Watching the behavior of the Harris’s sparrow could help determine winter's end. [PATRICIA VELTE]
Watching the behavior of the Harris’s sparrow could help determine winter's end. [PATRICIA VELTE]

First sign of spring has feathers

A change in the seasons is upon us. There comes a time when the daylight hours become exactly equal in length to those of total darkness. It's the advent of the spring season.

As for me, however, I choose to rely not on a stopwatch but, instead, place much more faith in observations of one wild songbird in particular: The Harris's sparrow.

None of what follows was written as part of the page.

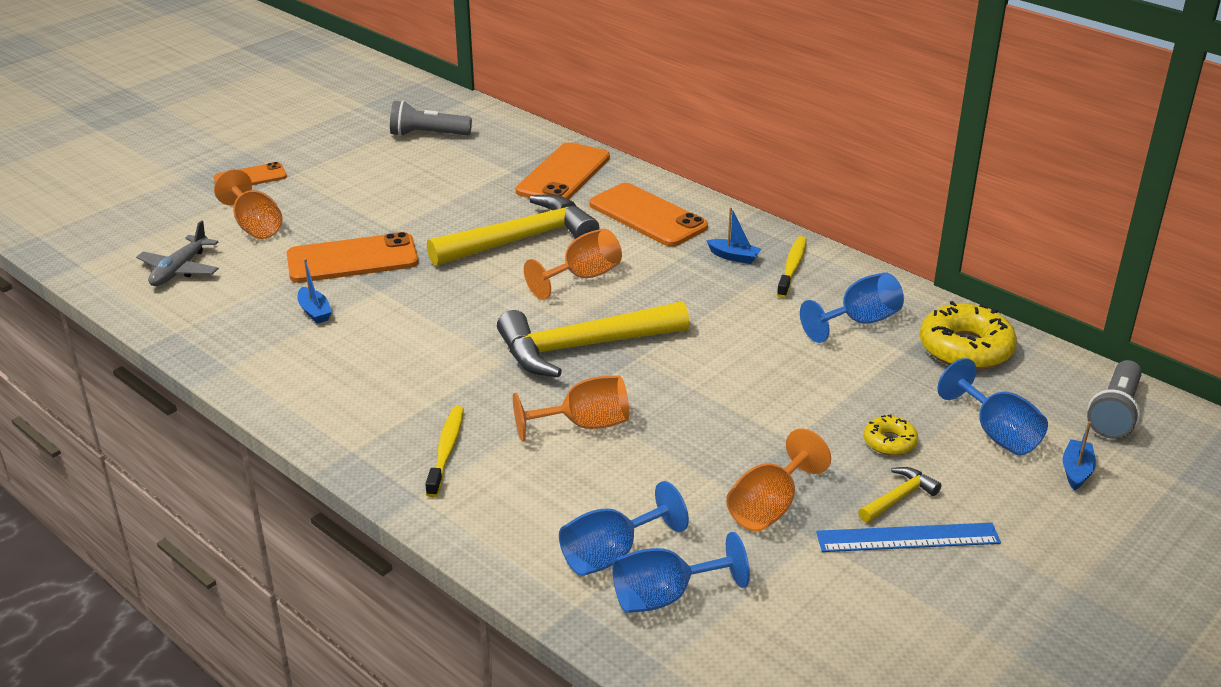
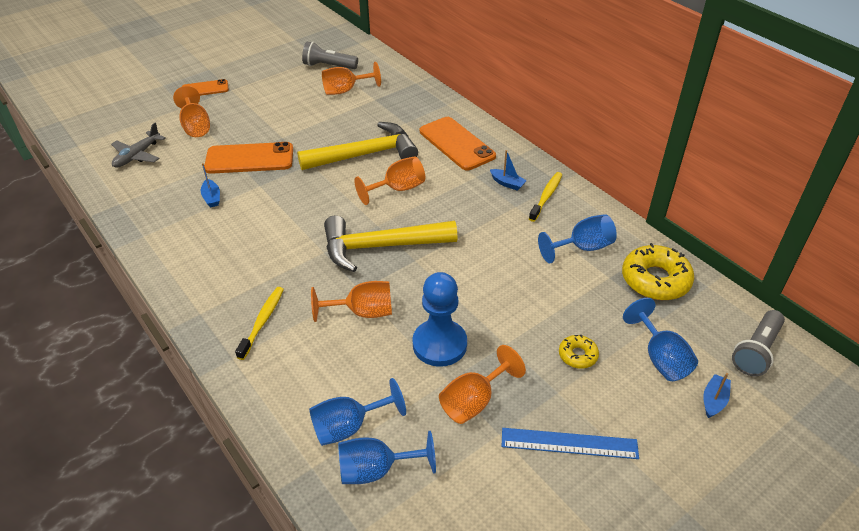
camera: 10 degrees right, 10 degrees up
(464, 163) = (345, 90): none -> orange goblet
(563, 174) = (409, 105): orange phone -> none
(702, 450) = (439, 344): none -> blue pawn
(899, 498) = (572, 406): yellow hammer -> none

The treeless expanses that are far north of the U.S.-Canadian border play host to the nests of this feathered sprite. Not surprisingly, that region of the Canadian Arctic is locked in snow and ice during the winter months. Eventually, however, winter comes to an end and the Harris's sparrow quits its central Oklahoma winter stay and heads back north.

I enjoy keeping track of such things. When the last Harris's sparrow has departed and they are nowhere to be found hereabouts, I take it as an excuse to rejoice as Ol' Man Winter's back is finally broken.

As far as I am concerned, you can forget what the calendar says. When these little balls of fluff bet their lives on when winter's brutal death knell is no more, it is a clear indication of when the spring season is here to stay.

Backyard gardeners, for example, would do well to play this little nature game that I propose. It is a sure-fire way to figure out what goes in the ground and when.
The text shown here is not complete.